Il est vrai que ce n'est pas lui qui a fait Marie à la coque [c'est l'archevêque de Sens qui a écrit la Vie de la vénérable mère Marguerite-Marie Alacoque]; mais, Sire, il n'est pas vrai non plus que j'aie écrit à l'auteur de Marie à la coque la lettre qu'on s'est plu à faire courir sous mon nom ; je n'en ai écrit qu'une à l'évêque de Mirepoix, dans laquelle je me suis plaint à lui très vivement et très inutilement des calomnies de ses délateurs et de ses espions. Je ne fléchis point le genou devant Baal [dans cette lettre, V* se disait vrai catholique et reniait la plupart des Lettres philosophiques ! ]; et autant que je respecte mon roi, autant je méprise ceux qui, à l'ombre de son autorité, abusent de leur place, et qui ne sont grands que pour faire du mal.

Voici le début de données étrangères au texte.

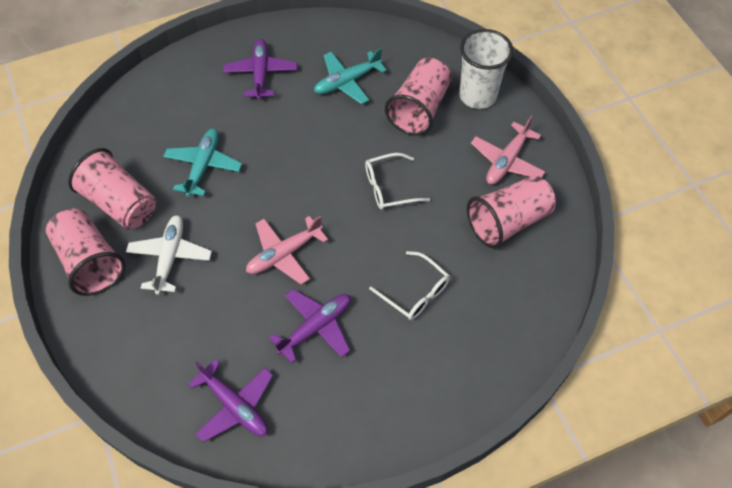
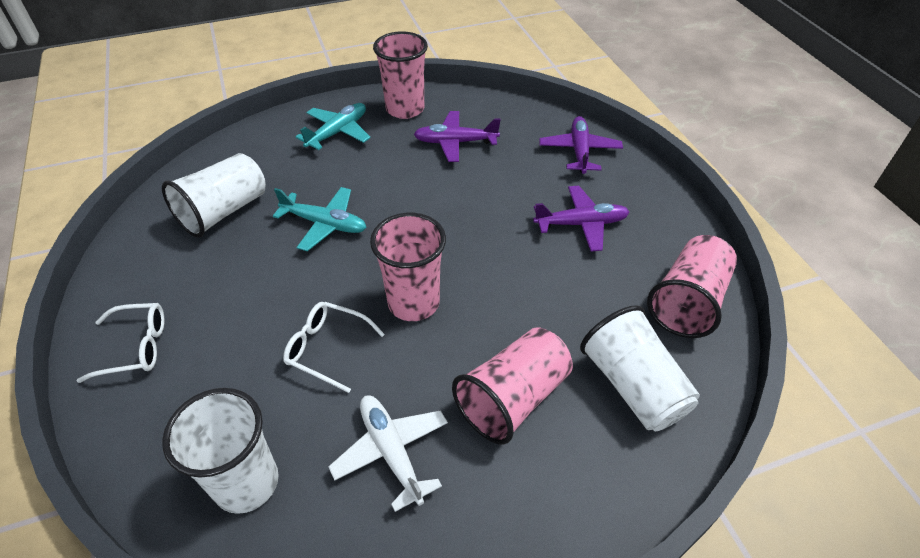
pink plane: 2 -> 0
white cup: 1 -> 3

Vous seul, Sire, me consolez de tout ce que je vois, et quand je suis prêt à pleurer sur la décadence des arts, je me dis : il y a dans l'Europe un monarque qui les aime, qui les cultive, et qui est la gloire de son siècle ; je me dis enfin : je le verrai bientôt, ce monarque charmant, ce roi homme, ce Chaulieu couronné, ce Tacite, ce Xénophon ; oui, je veux partir ; Mme du Châtelet ne pourra m'en empêcher ; je quitterai Minerve pour Apollon. Vous êtes, Sire, ma plus grande passion, et il faut bien se contenter dans la vie.



Rien de plus inutile que mon très profond respect, etc. »

Les commentaires sont fermés.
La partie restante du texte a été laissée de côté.